Supposez que vous soyez tombé dans une profonde rivière et qu’une personne charitable se soit jetée à la nage pour vous sauver : que diriez-vous d’une telle bonté ? Ce n’est pas assez. Supposez de plus qu’à peine tiré de l’eau, vous ayez été attaqué par des assassins, et que cette même personne, par amour pour vous, se soit mise entre deux et qu’elle ait reçu des coups et des blessures pour vous sauver la vie.
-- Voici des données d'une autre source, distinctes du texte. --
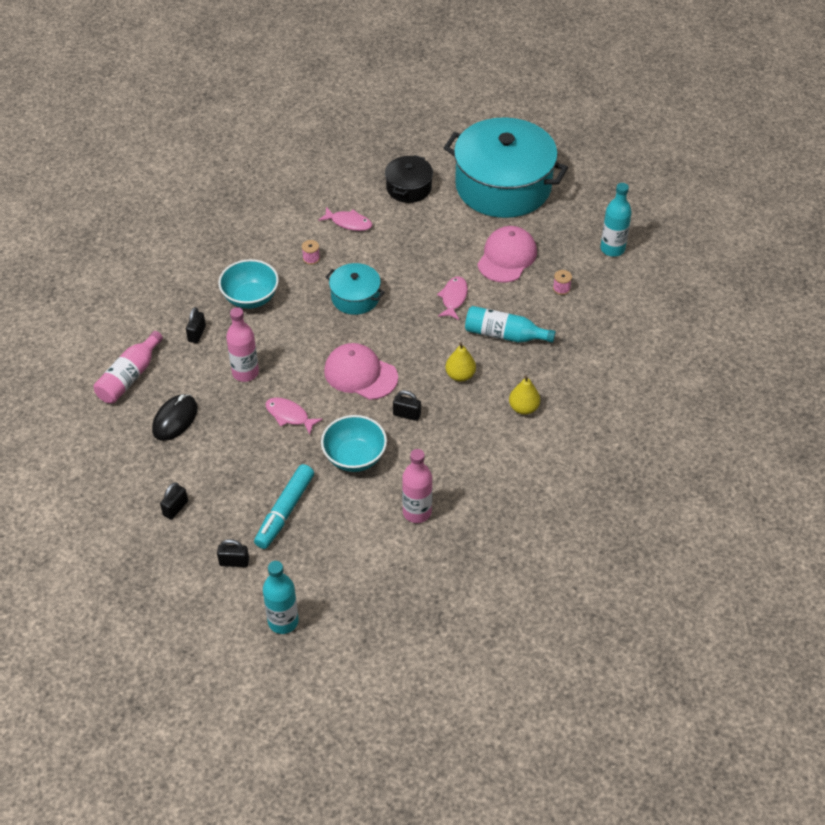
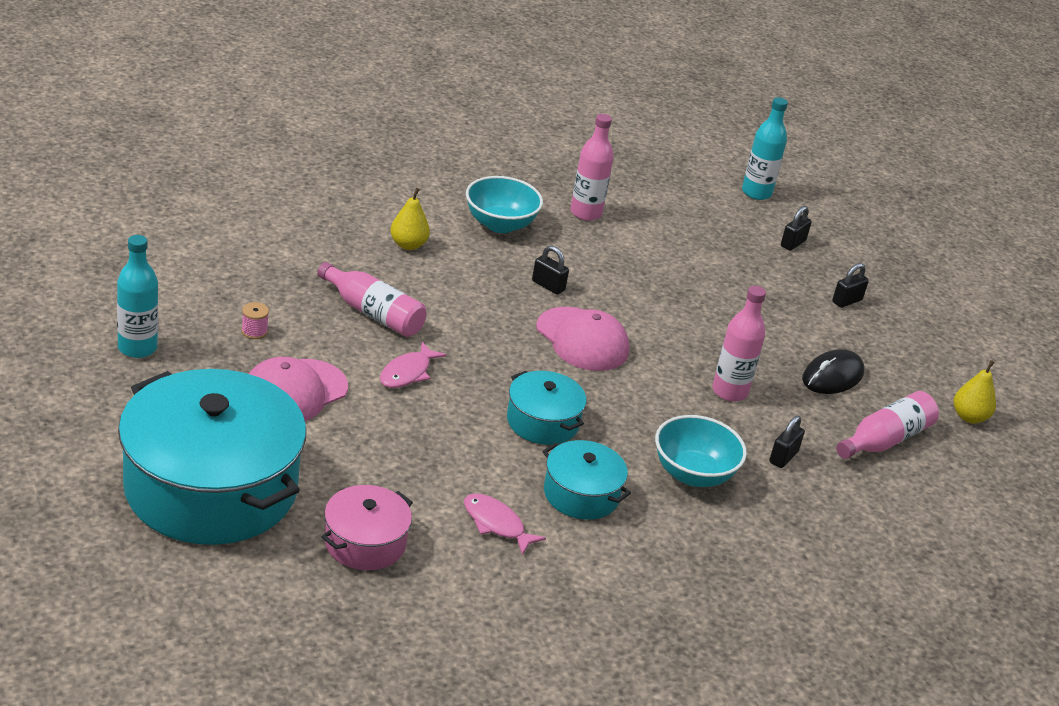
camera: 165 degrees left, 15 degrees down
(234, 562) = (793, 243): black padlock -> black padlock turned 75 degrees counterclockwise
(285, 511) = (726, 259): turquoise marker -> none
(289, 415) = (689, 332): pink fish -> none
(311, 258) = (581, 494): pink spool -> turquoise pot
(354, 457) = (629, 273): turquoise bowl -> turquoise bowl (500, 224)
(409, 188) = (365, 542): black pot -> pink pot
(460, 375) = (459, 296): yellow pear -> yellow pear (969, 417)
(504, 335) = (373, 313): turquoise bottle -> pink bottle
Que feriez-vous en retour d’un si grand amour ? Il est certain que vous regarderiez ses douleurs comme les vôtres, que vous vous empresseriez de lui témoigner votre compassion, de guérir ses plaies, etc. Ainsi devons-nous agir à l’égard de Jésus souffrant : il faut le contempler abîmé dans un océan de douleurs pour nous tirer de l’abîme éternel, le considérer tout couvert de plaies et de blessures pour nous donner la vie  et le salut, puis nous approprier ses peines par amour, compatir à ses douleurs et lui consacrer toutes nos affections.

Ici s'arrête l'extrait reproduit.